After the collapse of mortgage institutions such as Countrywide in the US and Northern Rock in the UK and hedge funds such as Carlyle Capital, it’s now the turn of investment banks to go belly up.
On Friday, the New York Federal Reserve Bank stepped in to rescue Bear Stearns, while credit default swaps (the cost of protection against default) on the biggest banks soared after the bailout, with plenty of speculation on who’s next on the list. Lehman Brothers received a $2 billion (Rs8,100 crore) unsecured line of credit from 40 banks on Friday. Experts are predicting that the crisis will lead to record losses for insurance companies. This is no mere stock market correction—it’s a systemic financial crisis.
Many compare the current crisis with that faced by Japan after its land and stock market bubble burst in the early 1990s.
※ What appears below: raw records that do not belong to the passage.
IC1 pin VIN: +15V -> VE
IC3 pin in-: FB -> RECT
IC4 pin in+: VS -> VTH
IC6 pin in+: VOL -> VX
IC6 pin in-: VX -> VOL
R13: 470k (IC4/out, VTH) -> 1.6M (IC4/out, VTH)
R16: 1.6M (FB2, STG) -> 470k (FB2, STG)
A 2005 study by the Federal Reserve Bank of Cleveland cited the Japanese experience and concluded that banks “became reluctant to let their borrowers default, because recognizing those losses would wipe out their entire capital and render the banking system insolvent... So banks and regulators took a gamble. Banks went on restructuring non-viable loans by reducing interest rates and extending their maturity. They also offered new credit lines so that borrowers could pay their overdue loans. The hope was that these businesses would recover in time or the banks would build enough capital to absorb the losses. But the gamble did not pay off. Extensions followed one another, and losses snowballed. As a result…non-performing loans on the books grew from 40 trillion yen in 1995 to 88 trillion yen in 1998 (about $725 billion, or 18% of GDP).” The parallels with the current crisis are obvious.
The same study also points out that one of the preconditions of a systemic banking crisis is that “depositors have difficulty determining whether new information about the quality of assets at one bank has implications for the quality of assets (and by implication, solvency) of their bank.” Substitute “depositors” with “investors”, and we have an exact description of the current situation.
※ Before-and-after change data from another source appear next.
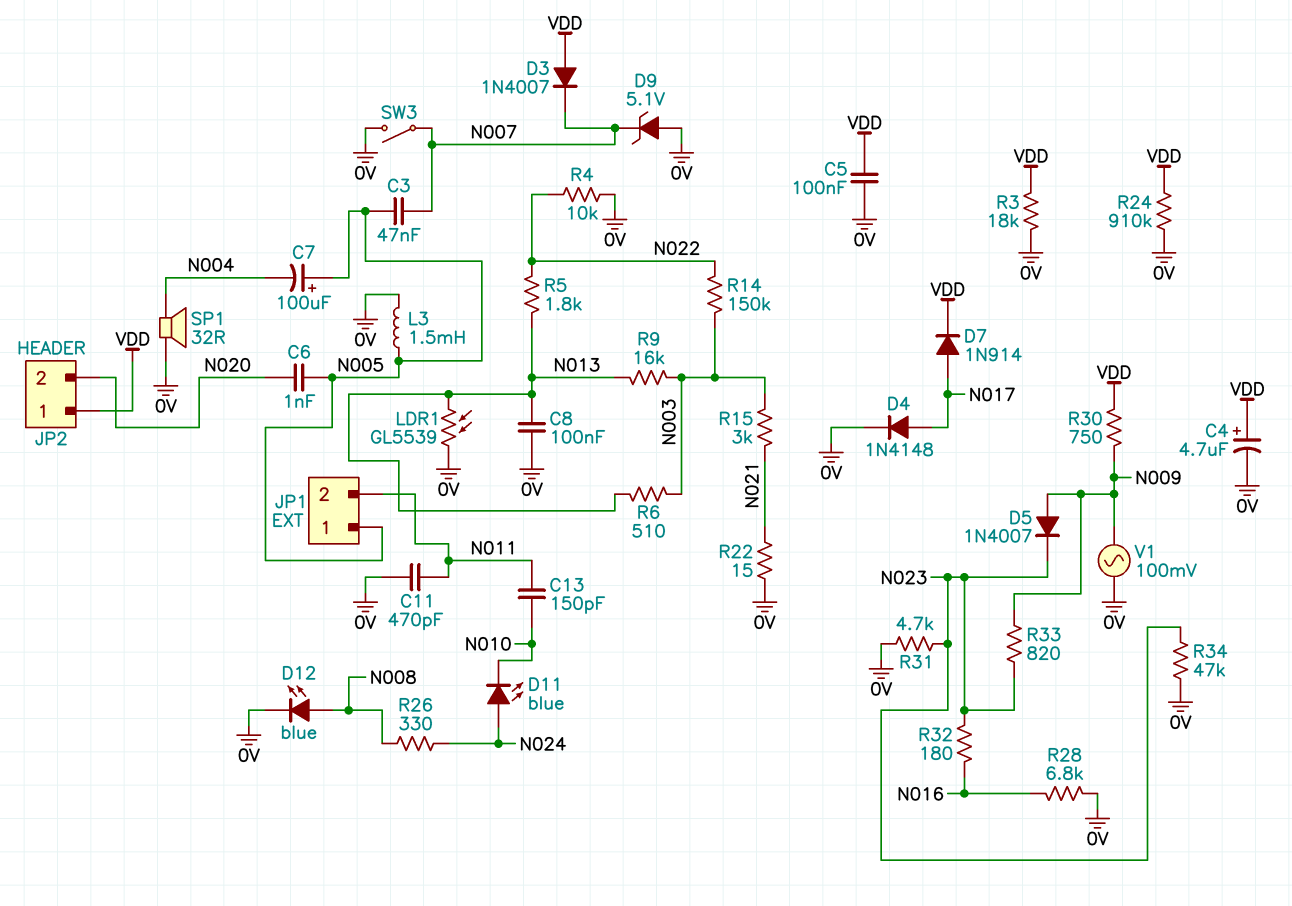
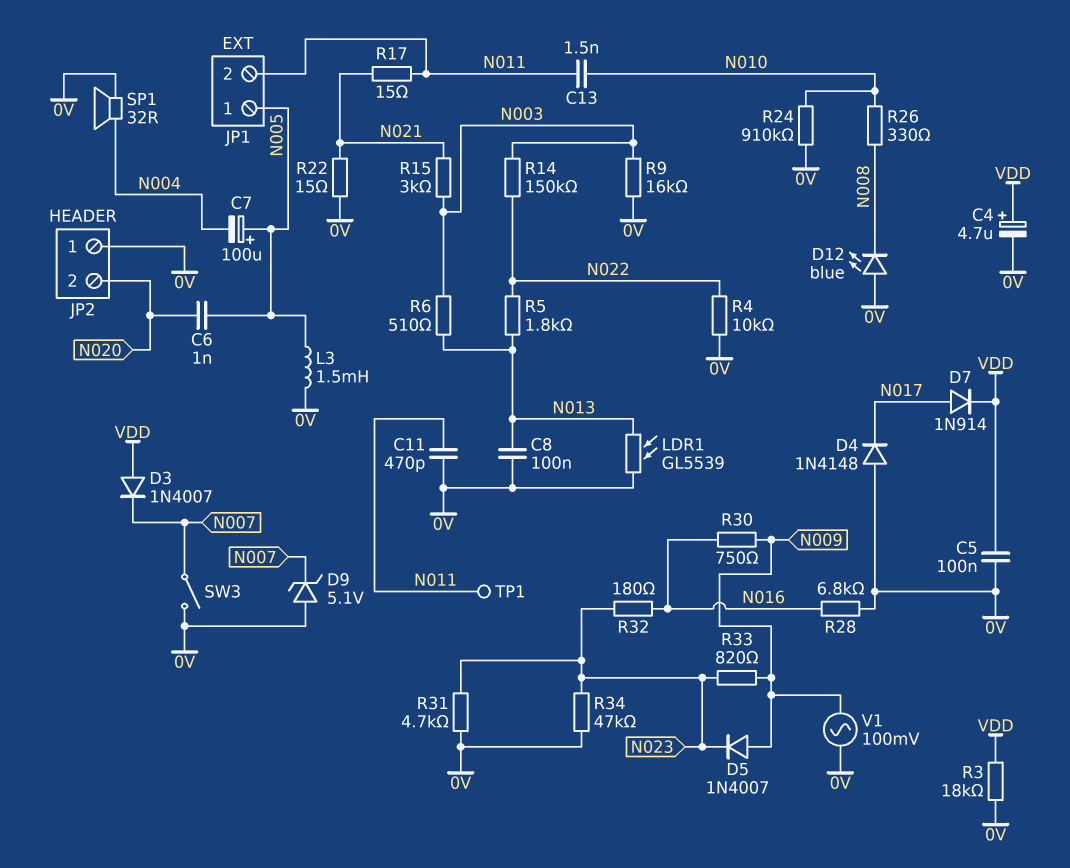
C3: 47nF (N005, N007) -> none
C13: 150pF (N010, N011) -> 1.5nF (N010, N011)
D4: diode 1N4148 (A N017, K 0V) -> diode 1N4148 (A 0V, K N017)
D11: LED blue (A N024, K N010) -> none
D12: LED blue (A N008, K 0V) -> LED blue (A 0V, K N008)
JP2 pin 1: VDD -> 0V
R9: 16k (N003, N013) -> 16k (0V, N003)
R17: none -> 15 (N011, N021)
R24: 910k (0V, VDD) -> 910k (0V, N010)
R26: 330 (N008, N024) -> 330 (N008, N010)
R30: 750 (N009, VDD) -> 750 (N009, N016)
TP1: none -> test point (N011)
What of the future? An earlier housing crisis in the US in the 1980s was resolved by the government bailing out the savings and loan associations (which were essentially mortgage banks), but the cost of that bailout was a mere $150 billion.
Current estimates of the ultimate losses from the credit crisis go all the way to a trillion US dollars. While that sounds huge, it’s slightly more than 7% of the US gross domestic product (GDP). The costs to Japan as a result of its credit crisis have been almost three times as much, measured as a percentage of GDP. After the Asian crisis, recapitalizing the Indonesian banking system cost taxpayers 58% of Indonesia’s average GDP during 1998-2001. And while the US Fed’s measures to bail out ailing institutions has drawn flak, it’s worth recalling that after the banking crisis in Norway in the early 1990s or the South Korean crisis in the late 1990s, the government became owner of half the banking system. Nobody believes in free-market capitalism during a crisis.
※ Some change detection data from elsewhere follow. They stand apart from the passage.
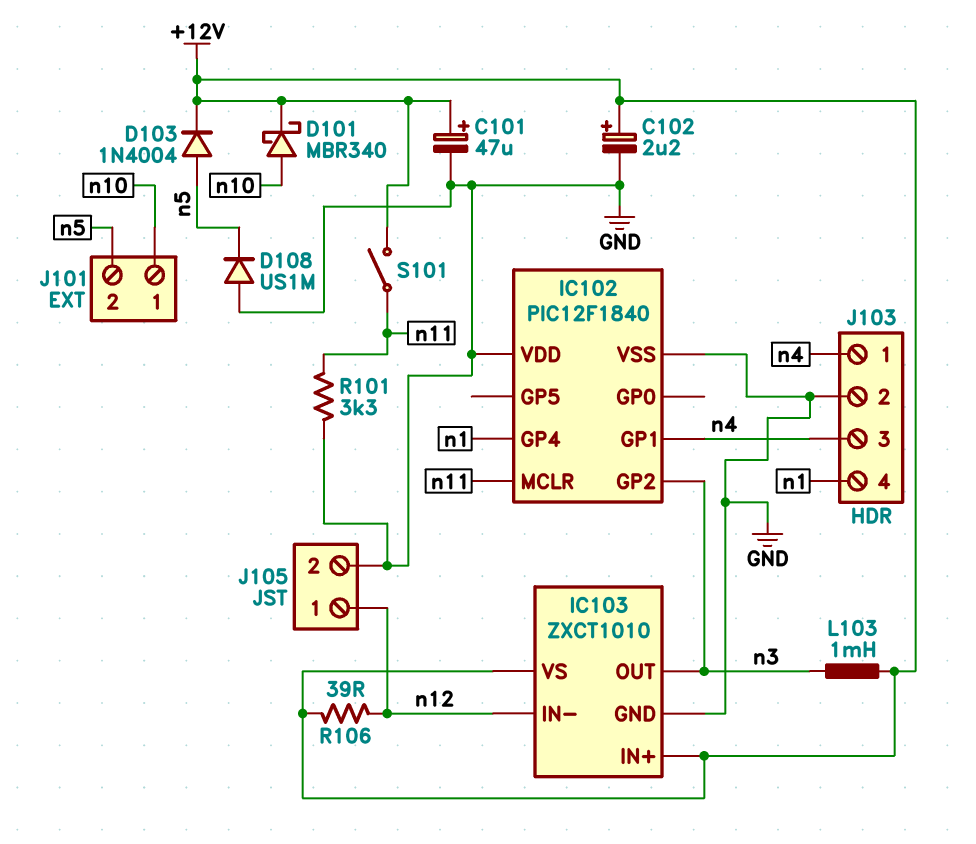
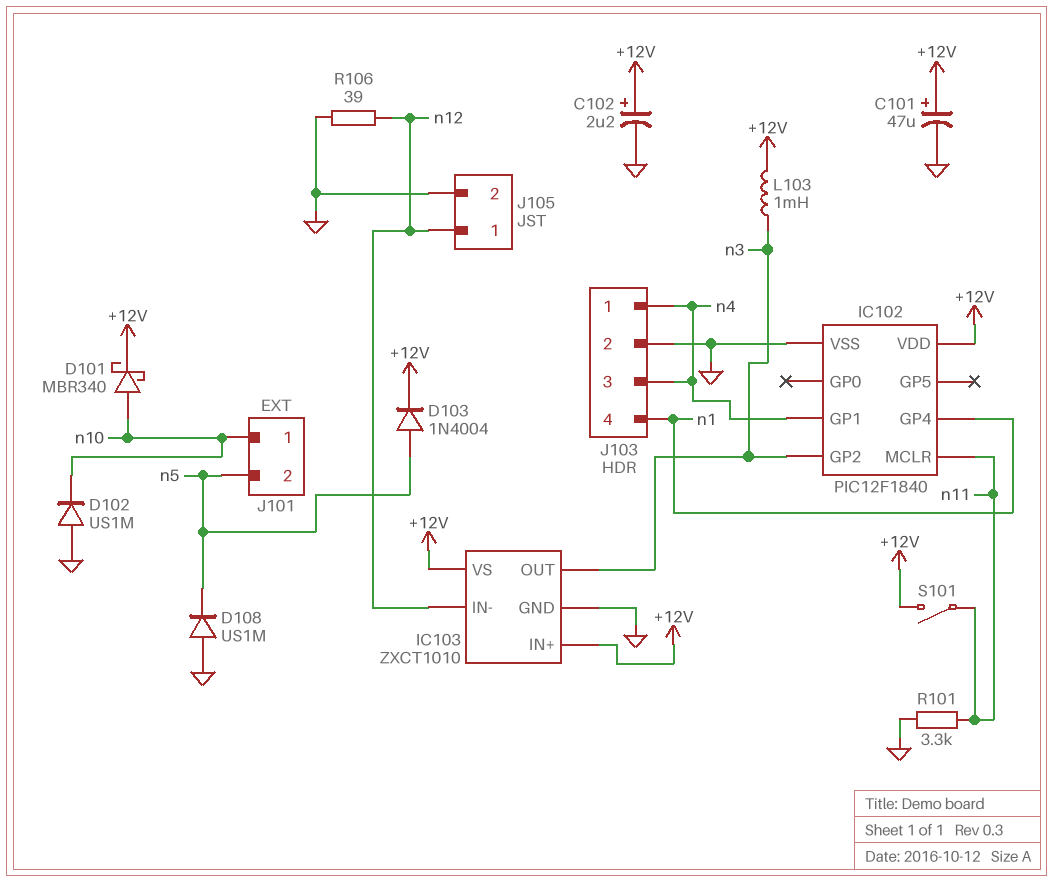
D102: none -> diode US1M (A GND, K n10)
IC102 pin VDD: GND -> +12V
R106: 39 (+12V, n12) -> 39 (GND, n12)

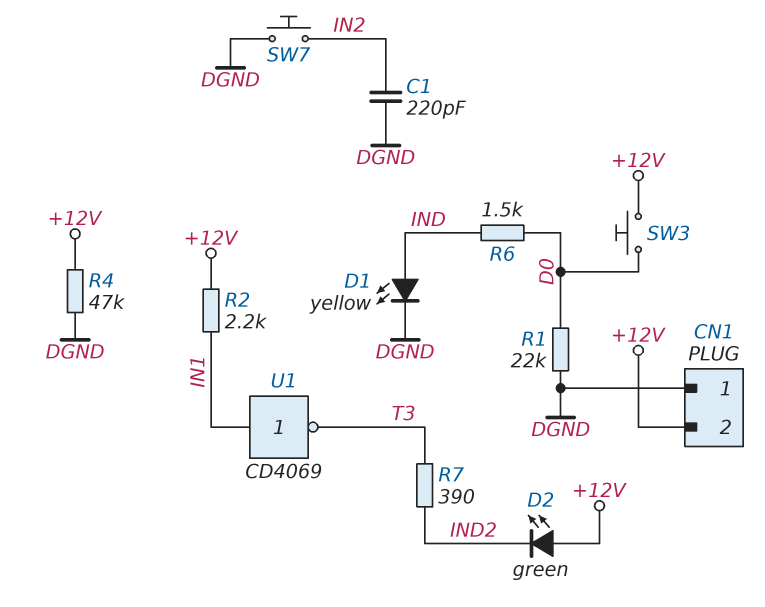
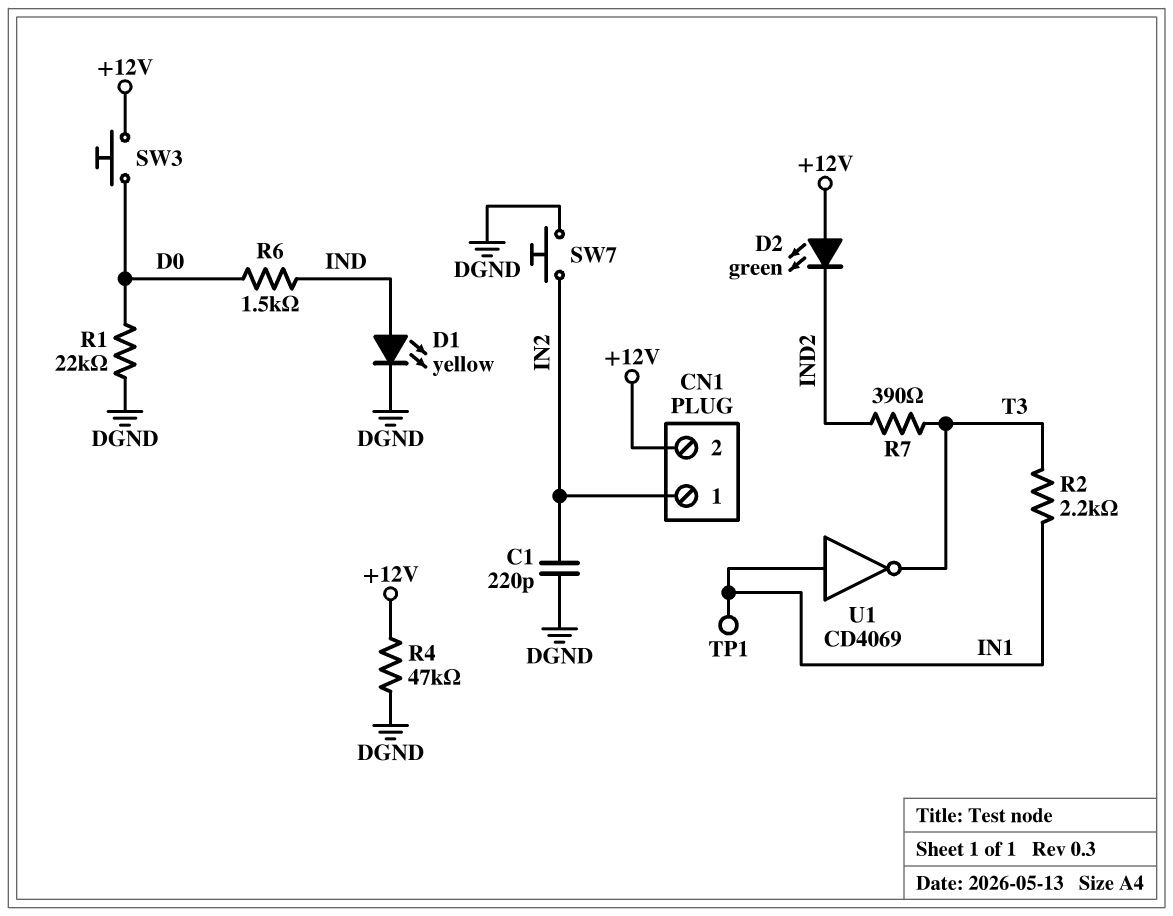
CN1 pin 1: DGND -> IN2
R2: 2.2k (+12V, IN1) -> 2.2k (IN1, T3)
TP1: none -> test point (IN1)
What about the stock market? Nouriel Roubini, who has been predicting a US recession since 2006, recently pointed out that the Bear Stearns collapse was Step 9 of the 12 steps to a financial disaster he had outlined last month. Step 9 talked of “non-bank financial institutions that look like banks in terms of liquidity/rollover risk would go bankrupt.” Roubini’s Step No. 10? “Further collapse in stock prices. Failures of hedge funds, margin calls and shorting could lead to cascading falls in prices.” And going by recent trends, no market will be immune. Risk aversion has gone up after the Bear Stearns news, with yield premiums over US treasury at their highest levels since June 2005. Emerging market stocks will reflect that increase in risk aversion.
Is there still the lingering hope that, after the dust settles, investors will flock to places where there’s relative growth after the dust settles? Perhaps, but it may take a long time for the dust to settle. After the announcement of the bailout plan for the US savings and loan crisis in February 1989 and in spite of a series of rate cuts, it wasn’t until early 1991 that the US market started to rally. As for Japan, the Nikkei is currently trading at less than a third of its value reached in December 1989.
During the bull run of 2003-07, many optimists said, “This time it’s different”. While they were wrong about the boom, they could be right about the bust.